Maret lalu, kita di hebohkan dengan peristiwa kaburnya 52 terpidana di Lapas Kelas IIB Kutacena, Aceh. Tak berselang lama, pada 8 Mei 2025 Terpidana di Lapas Kelas IIB Muara Beliti membuat kerusuhan karena menolak razia handphone dan narkoba. Kejadian ini menjadi perhatian berbagai pihak, karena gangguan keamanan di dalam Lapas/Rutan berdampak pada gangguan keteraturan terhadap ketertiban umum.
Peristiwa-persitiwa ini tak hanya menimbulkan gangguan keamanan dan ketertiban di dalam Lapas, namun tingkat kepercayaan publik terhadap Lembaga Pemasyarakatan dan Rumah Tahanan Negara menjadi rendah. Publik bahkan menilai hal ini terjadi karena kelalaian petugas pengamanan, dengan menduga mereka tidak menjalankan tugasnya dengan baik. Liarnya informasi dan cara publik menilai institusi ini dari luar sangatnya berbeda dengan kondisi seutuhnya di balik tembok penjara. Kasus-kasus anomali yang terjadi di dalam Lapas/Rutan adalah gejala kecil yang muncul ke permukaan dan menutupi ancaman besar di baliknya.
Penilaian negatif publik inilah yang akhirnya menyebabkan akar masalah dari peristiwa tersebut tidak terungkap dengan jelas. Salah satu problem utama yang lolos dari atensi publik adalah “overcrwoded” atau kondisi jumlah penghuni lebih besar di banding kapasitas huniannya. Pada kasus Kerusuhan dan pelarian di Lapas Kutacene misalnya, bila di teropong lebih jauh, secara ideal kapasitas Lapas hanya dapat menampung 85 orang saja.
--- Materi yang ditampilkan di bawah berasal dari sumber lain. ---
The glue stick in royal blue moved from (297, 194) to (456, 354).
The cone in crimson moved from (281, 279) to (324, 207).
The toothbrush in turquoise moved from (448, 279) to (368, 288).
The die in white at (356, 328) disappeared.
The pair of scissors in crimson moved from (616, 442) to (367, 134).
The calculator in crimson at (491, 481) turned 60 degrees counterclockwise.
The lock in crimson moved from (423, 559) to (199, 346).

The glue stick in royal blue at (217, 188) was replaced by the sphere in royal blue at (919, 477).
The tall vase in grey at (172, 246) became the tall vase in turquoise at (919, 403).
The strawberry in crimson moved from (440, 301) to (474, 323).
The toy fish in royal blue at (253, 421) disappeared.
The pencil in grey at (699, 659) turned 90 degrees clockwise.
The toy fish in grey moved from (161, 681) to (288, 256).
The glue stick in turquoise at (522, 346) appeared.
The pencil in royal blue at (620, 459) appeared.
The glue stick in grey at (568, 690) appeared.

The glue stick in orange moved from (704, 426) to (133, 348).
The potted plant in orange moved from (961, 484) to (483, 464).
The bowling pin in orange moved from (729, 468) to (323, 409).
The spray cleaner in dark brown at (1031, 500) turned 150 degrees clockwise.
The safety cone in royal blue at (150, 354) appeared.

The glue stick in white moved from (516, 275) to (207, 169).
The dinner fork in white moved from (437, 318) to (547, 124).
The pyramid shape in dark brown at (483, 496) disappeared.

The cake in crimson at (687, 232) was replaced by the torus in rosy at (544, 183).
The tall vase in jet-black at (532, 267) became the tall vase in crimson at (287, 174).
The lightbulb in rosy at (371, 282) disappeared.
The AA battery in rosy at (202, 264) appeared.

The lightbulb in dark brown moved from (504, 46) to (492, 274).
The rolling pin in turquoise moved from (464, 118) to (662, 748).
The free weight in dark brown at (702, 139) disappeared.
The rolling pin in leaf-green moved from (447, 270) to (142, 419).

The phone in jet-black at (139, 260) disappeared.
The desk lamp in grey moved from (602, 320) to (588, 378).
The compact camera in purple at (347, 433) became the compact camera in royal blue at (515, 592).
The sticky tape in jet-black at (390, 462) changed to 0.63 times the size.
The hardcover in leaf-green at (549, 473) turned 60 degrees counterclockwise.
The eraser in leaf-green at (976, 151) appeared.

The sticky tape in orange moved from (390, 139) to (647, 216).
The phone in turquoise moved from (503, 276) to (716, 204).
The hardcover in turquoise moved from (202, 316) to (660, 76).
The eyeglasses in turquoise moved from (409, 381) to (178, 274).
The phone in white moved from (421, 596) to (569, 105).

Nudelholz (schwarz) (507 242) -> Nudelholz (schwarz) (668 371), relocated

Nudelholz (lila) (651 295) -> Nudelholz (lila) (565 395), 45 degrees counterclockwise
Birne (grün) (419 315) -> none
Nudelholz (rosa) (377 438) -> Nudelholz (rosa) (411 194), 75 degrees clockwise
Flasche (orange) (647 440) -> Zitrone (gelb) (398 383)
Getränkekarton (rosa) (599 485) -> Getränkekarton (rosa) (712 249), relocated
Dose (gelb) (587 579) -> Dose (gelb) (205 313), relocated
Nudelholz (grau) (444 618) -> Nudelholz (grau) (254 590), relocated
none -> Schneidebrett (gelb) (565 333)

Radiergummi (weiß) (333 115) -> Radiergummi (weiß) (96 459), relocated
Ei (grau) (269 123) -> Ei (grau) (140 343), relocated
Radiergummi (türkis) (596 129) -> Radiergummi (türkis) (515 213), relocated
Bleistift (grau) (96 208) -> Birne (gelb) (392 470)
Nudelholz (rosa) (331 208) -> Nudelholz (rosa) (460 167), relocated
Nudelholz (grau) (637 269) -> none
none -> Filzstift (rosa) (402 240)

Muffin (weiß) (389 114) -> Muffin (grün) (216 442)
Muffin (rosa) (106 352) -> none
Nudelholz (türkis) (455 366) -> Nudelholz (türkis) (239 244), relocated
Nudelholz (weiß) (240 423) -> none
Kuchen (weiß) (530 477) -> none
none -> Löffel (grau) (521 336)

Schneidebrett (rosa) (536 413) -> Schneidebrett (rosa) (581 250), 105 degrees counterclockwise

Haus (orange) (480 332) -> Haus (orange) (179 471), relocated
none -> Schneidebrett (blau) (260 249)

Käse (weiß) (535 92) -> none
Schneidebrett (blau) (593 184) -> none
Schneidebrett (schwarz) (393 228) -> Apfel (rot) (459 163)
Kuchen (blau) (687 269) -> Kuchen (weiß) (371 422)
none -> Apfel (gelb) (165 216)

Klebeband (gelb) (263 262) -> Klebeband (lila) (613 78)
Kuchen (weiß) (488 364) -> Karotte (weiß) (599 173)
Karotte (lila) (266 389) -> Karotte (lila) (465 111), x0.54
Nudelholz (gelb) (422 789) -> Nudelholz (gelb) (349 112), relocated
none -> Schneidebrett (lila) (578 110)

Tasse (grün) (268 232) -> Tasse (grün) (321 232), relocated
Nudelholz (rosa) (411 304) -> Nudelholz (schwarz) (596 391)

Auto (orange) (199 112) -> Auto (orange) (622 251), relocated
Akan tetapi di saat terjadi kerusuhan Lapas Kutacenen di huni oleh 362 terpidana.
Begitu pula dengan Lapas Muara Beliti, Narapidana bahkan menguasai Lapas dan mengakibatkan sejumlah fasilitas Lapas mengalami kerusakan berat, pada saat kerusuhan itu terjadi Lapas Muara Beliti di huni oleh 1.014 terpidana dari kapasitas hunian 362. Lebih lanjut, secara total jumlah Warga Binaan dan Tahanan yang menghuni Lapas/Rutan di seluruh Indonesia per bulan April 2025 mecapai 275.001 dengan kapasitas sarana hanya dapat menampung 145.747 penghuni saja. Jika di biarkan terus menerus, hal ini akan mempersulit proses pengawasan, perawatan, hingga proses evakuasi cepat apabila terjadi hal-hal berupa kebakaran atau bencana alam.